Task prompt
Leaving out the images, return the data below exactly as it is written.
** Opening Records shown block **
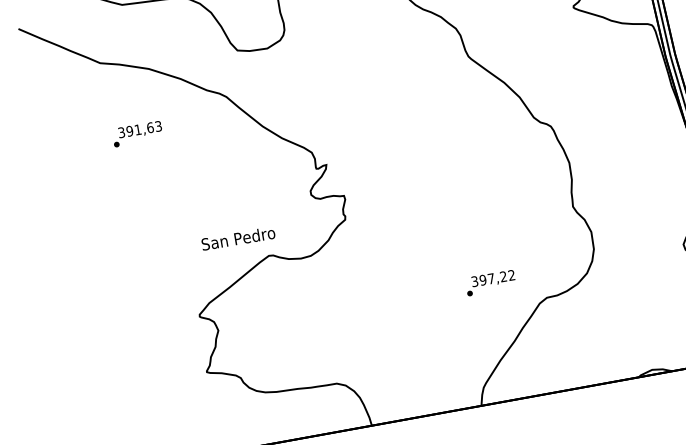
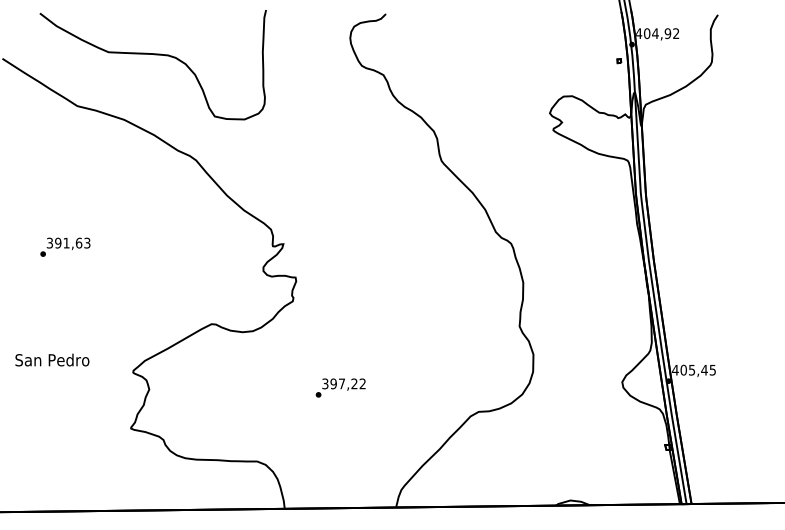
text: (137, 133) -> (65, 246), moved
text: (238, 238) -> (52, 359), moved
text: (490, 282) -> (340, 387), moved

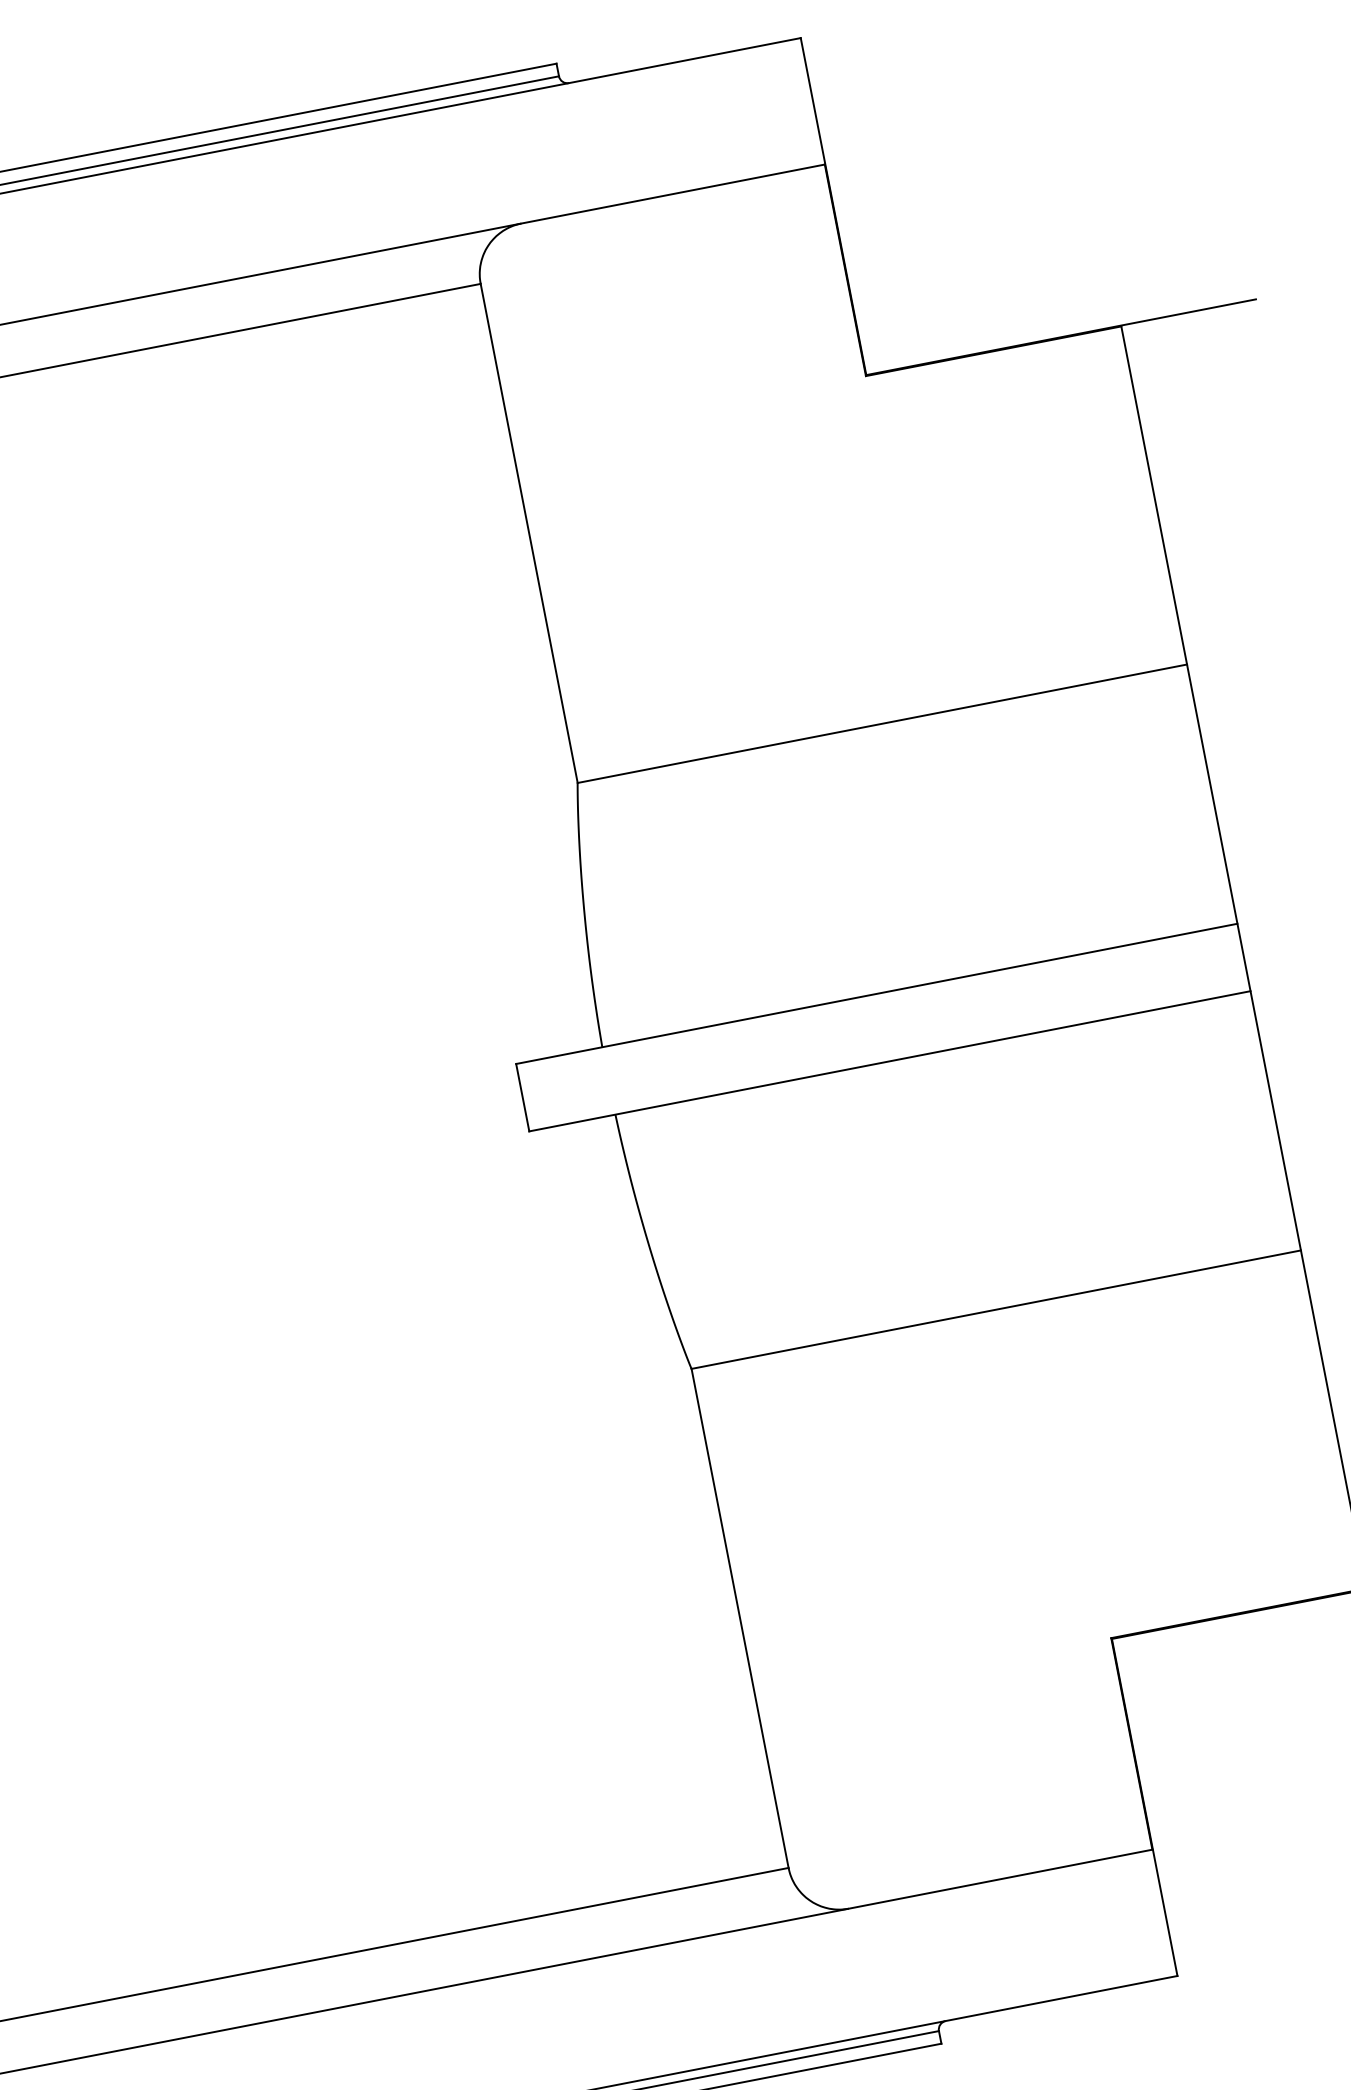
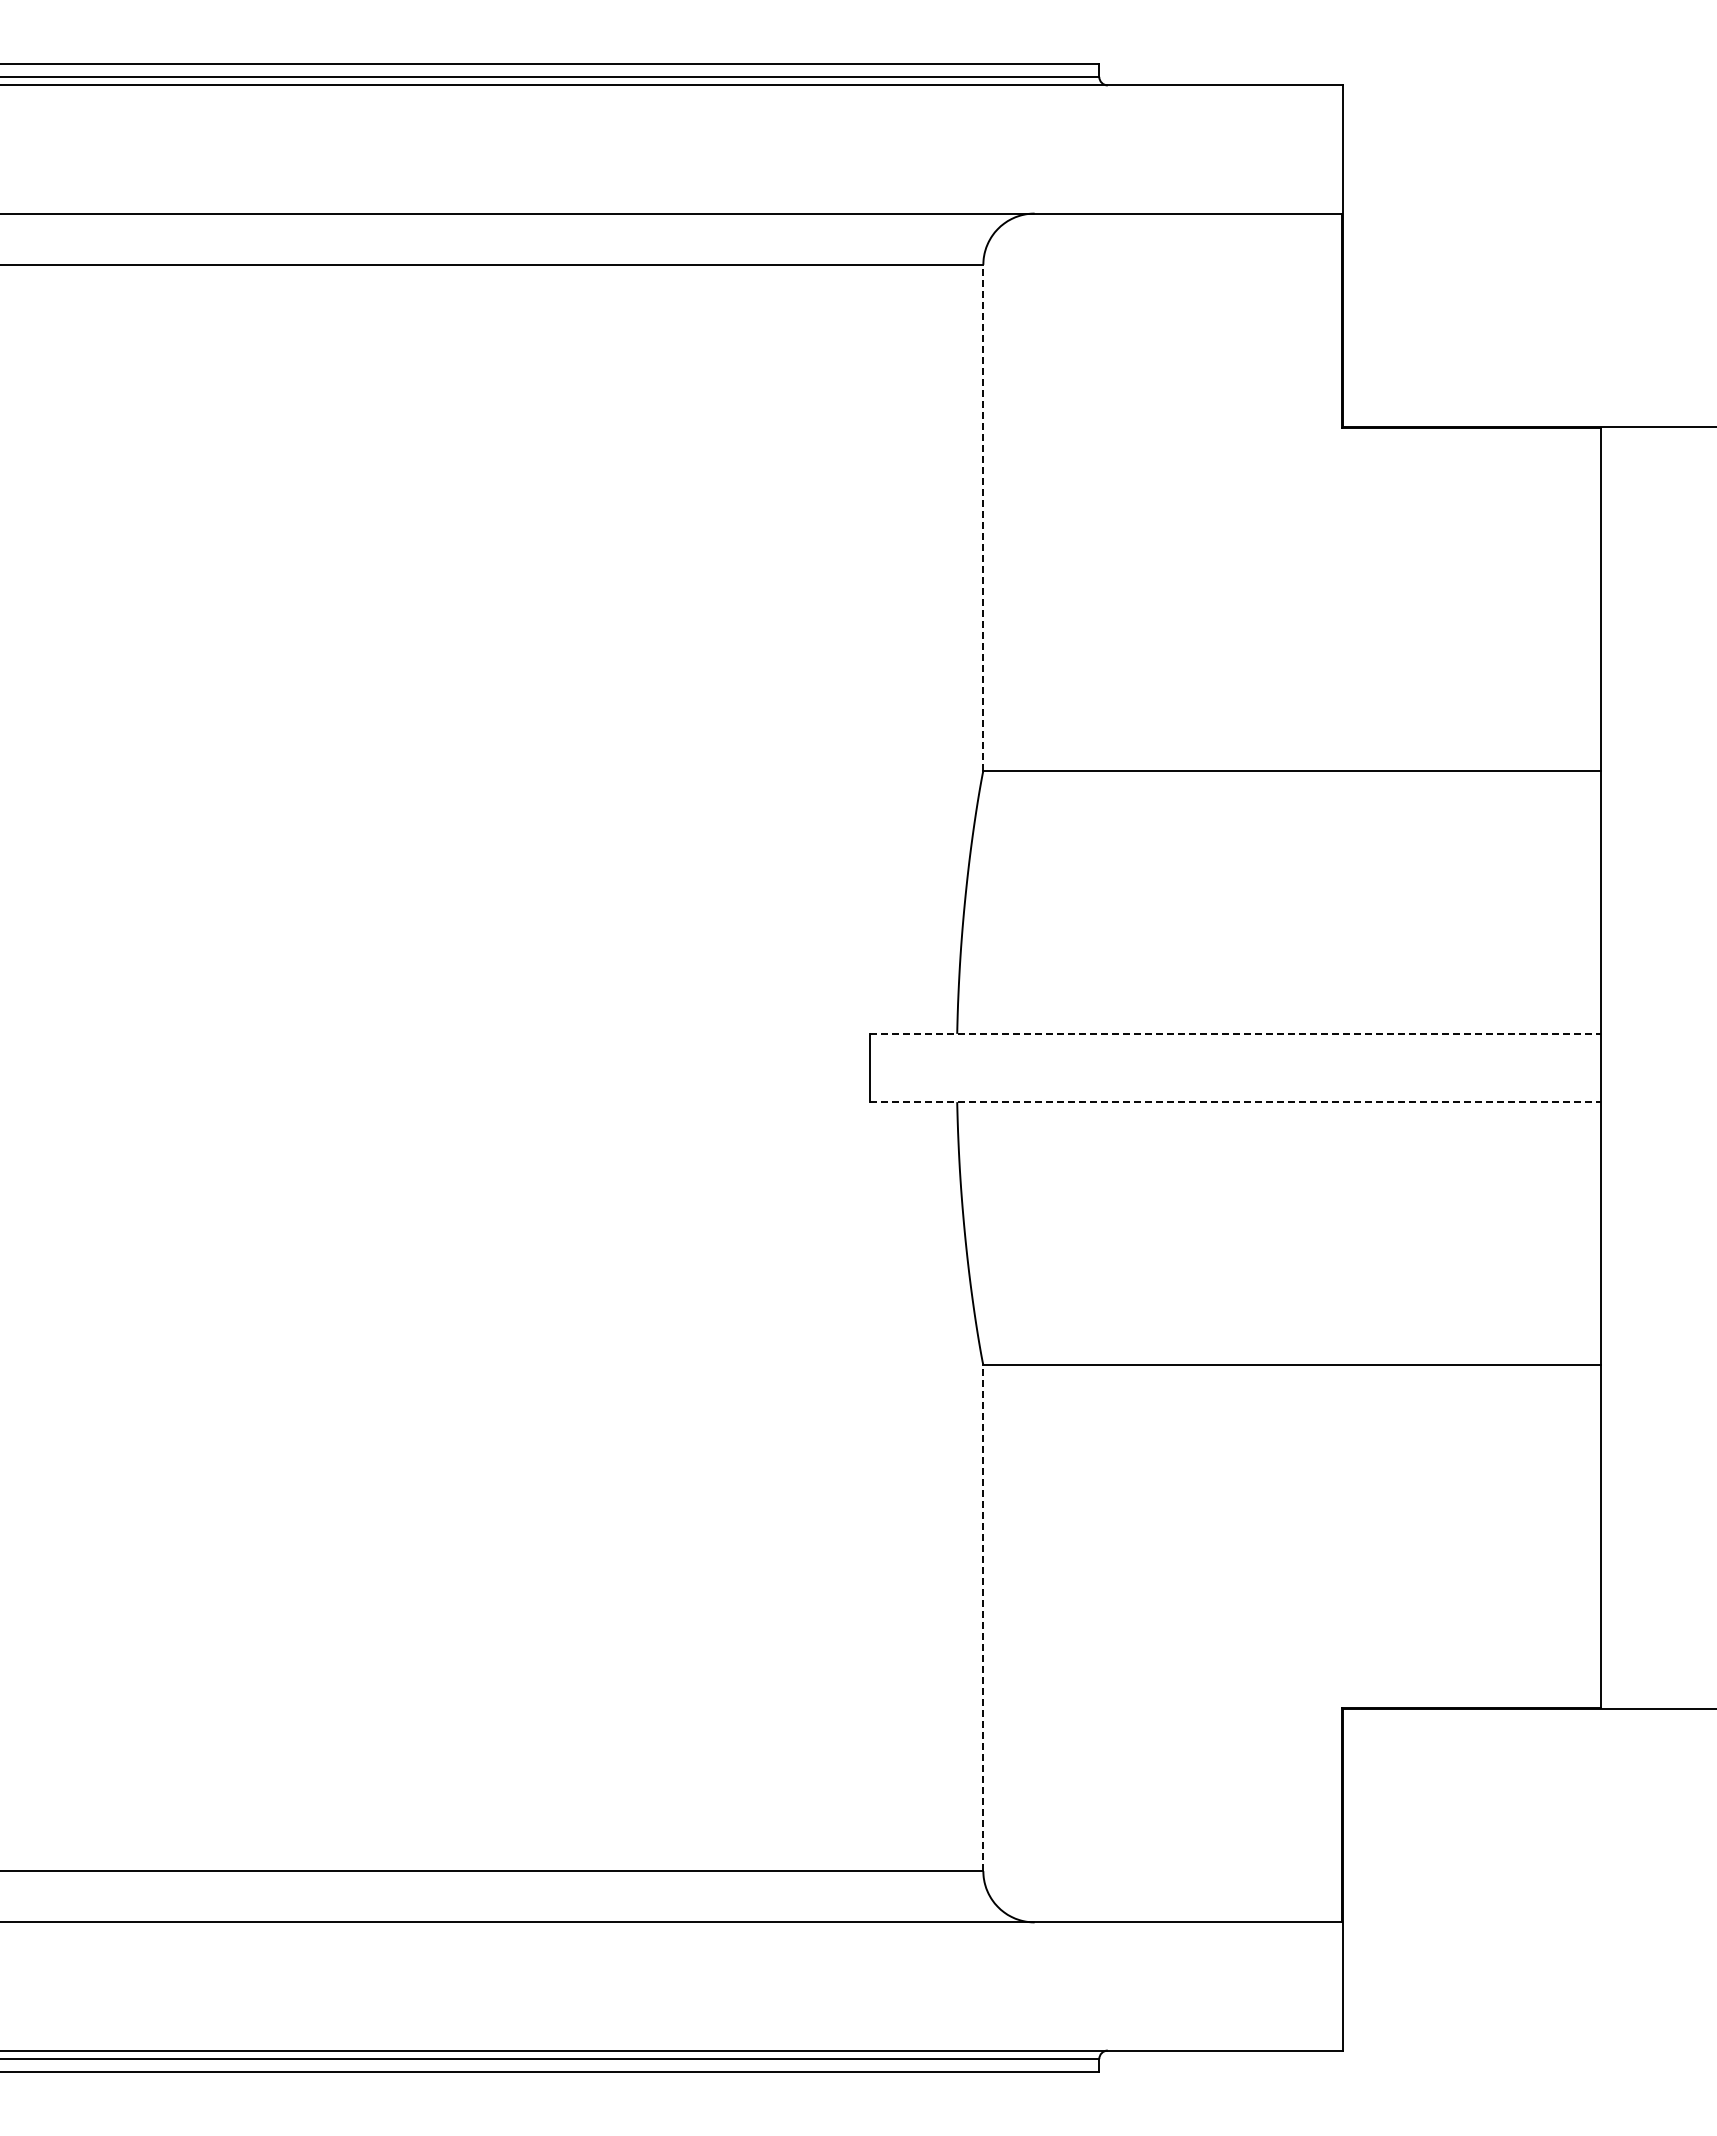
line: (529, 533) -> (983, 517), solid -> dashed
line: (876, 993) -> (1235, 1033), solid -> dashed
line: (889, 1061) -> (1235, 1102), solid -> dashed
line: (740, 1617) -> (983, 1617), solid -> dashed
** Closing Records shown block **
Response to this exercise
text: (137, 133) -> (65, 246), moved
text: (238, 238) -> (52, 359), moved
text: (490, 282) -> (340, 387), moved

line: (529, 533) -> (983, 517), solid -> dashed
line: (876, 993) -> (1235, 1033), solid -> dashed
line: (889, 1061) -> (1235, 1102), solid -> dashed
line: (740, 1617) -> (983, 1617), solid -> dashed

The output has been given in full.